Demand for the Fairtrade goods has more than doubled over the past three years, organisers announced today.
UK sales of Fairtrade products, made using ingredients which guarantee farmers and producers a better deal, rose from £21.8m (€32m) in 1999 to £59m (€86m) last year.
The figures were released on the eve of Fairtrade Fortnight which starts on Monday.
The Fairtrade Foundation, which certifies and promotes products which meet internationally recognised standards of fair trade, said Fairtrade coffee now accounted for 14% of the total market in the UK.
The growth in sales has been possible in large part to supermarkets increasingly deciding to sell Fairtrade products.
Sainsbury’s now sells around one million Fairtrade bananas each week and has own-brand coffee, tea, and chocolate which carry the Fairtrade certification mark.
Last November the Co-op supermarket chain announced it was switching all its own-brand chocolate to Fairtrade.
More than 100 products now carry the Fairtrade Mark to help shoppers easily identify them. A new mark was launched this year.
The Fairtrade Foundation said retail sales of Fairtrade coffee in the UK rose from £13.7m (€20m) in 1998 to £18.5m (€27m) in 2001.
Fairtrade bananas, the next best-selling product, almost doubled in a year from £7.8m (€11m) in 2000 to £14.6m (€21m) in 2001.
Harriet Lamb, executive director of the Fairtrade Foundation, said: “Rising sales figures show that the public not only trust the Fairtrade Mark but trust their taste too.”

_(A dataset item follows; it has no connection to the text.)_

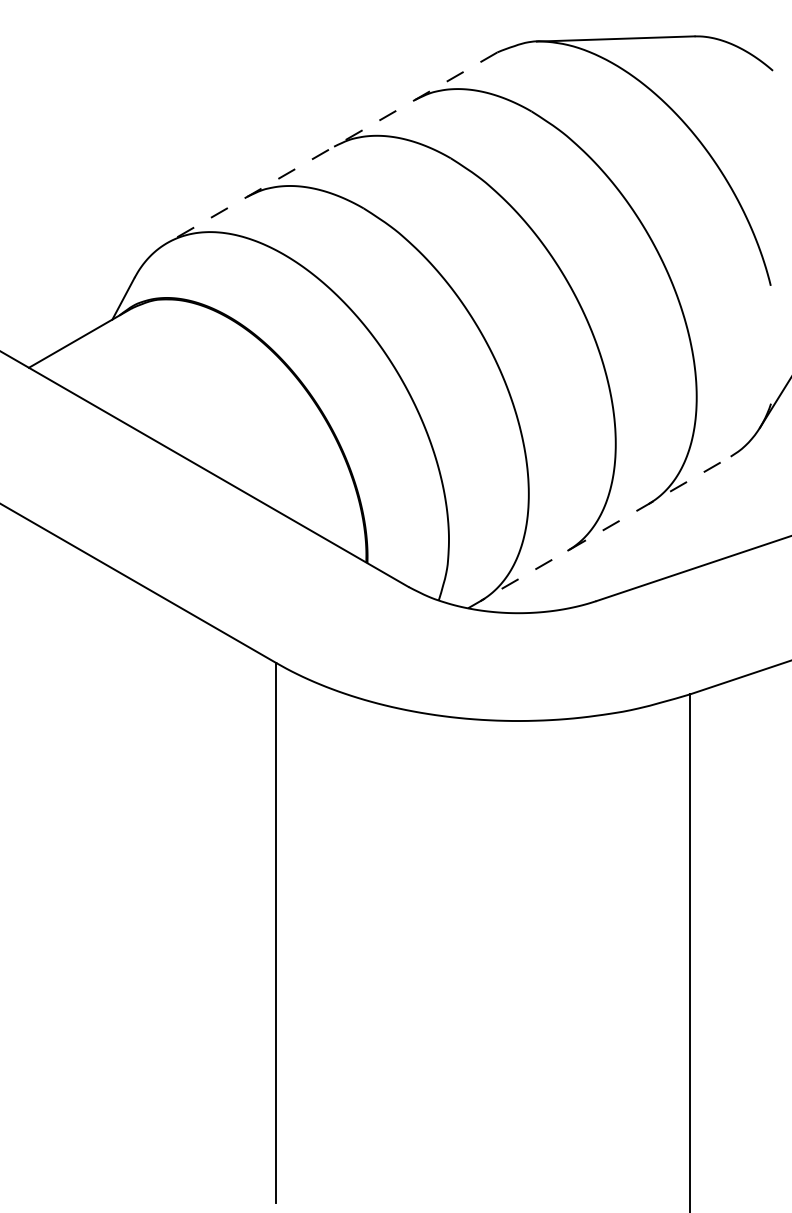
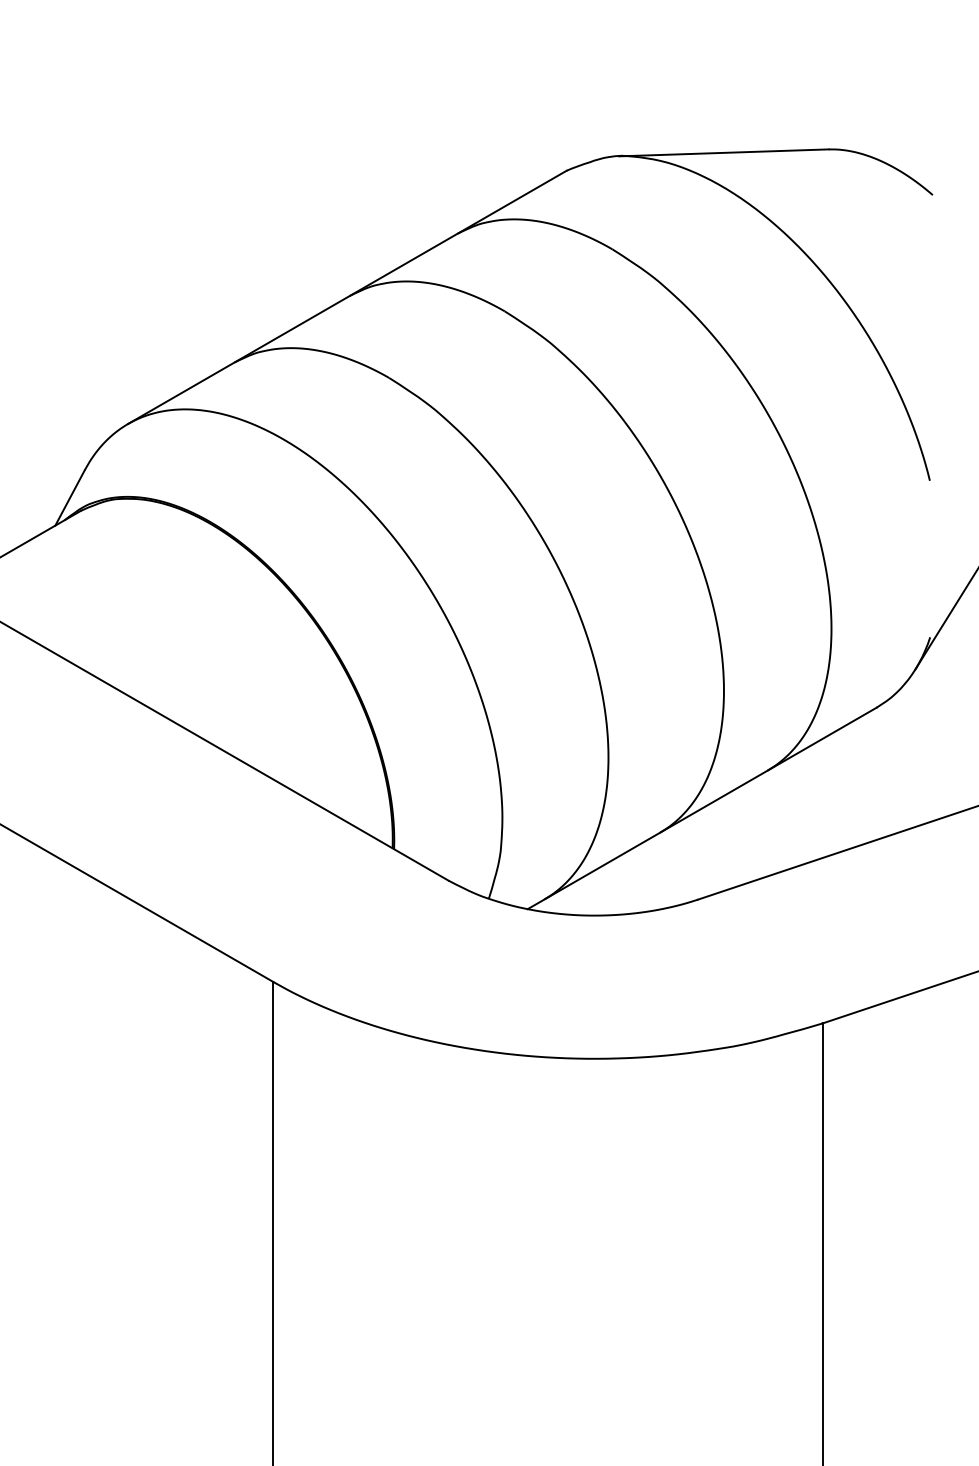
line: (332, 147) -> (347, 297), dashed -> solid
line: (599, 532) -> (702, 808), dashed -> solid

An anticipated 4,000 events have been organised across Britain as part of Fairtrade Fortnight to encourage shoppers to try products.
British television chefs Clarissa Dickson-Wright, Anthony Worrall-Thompson and Ainsley Harriott are among those supporting the event.
Highlights of the fortnight include a pancake race with Archbishop of Canterbury Rowan Williams and a Fairtrade breakfast hosted by London Mayor Ken Livingstone.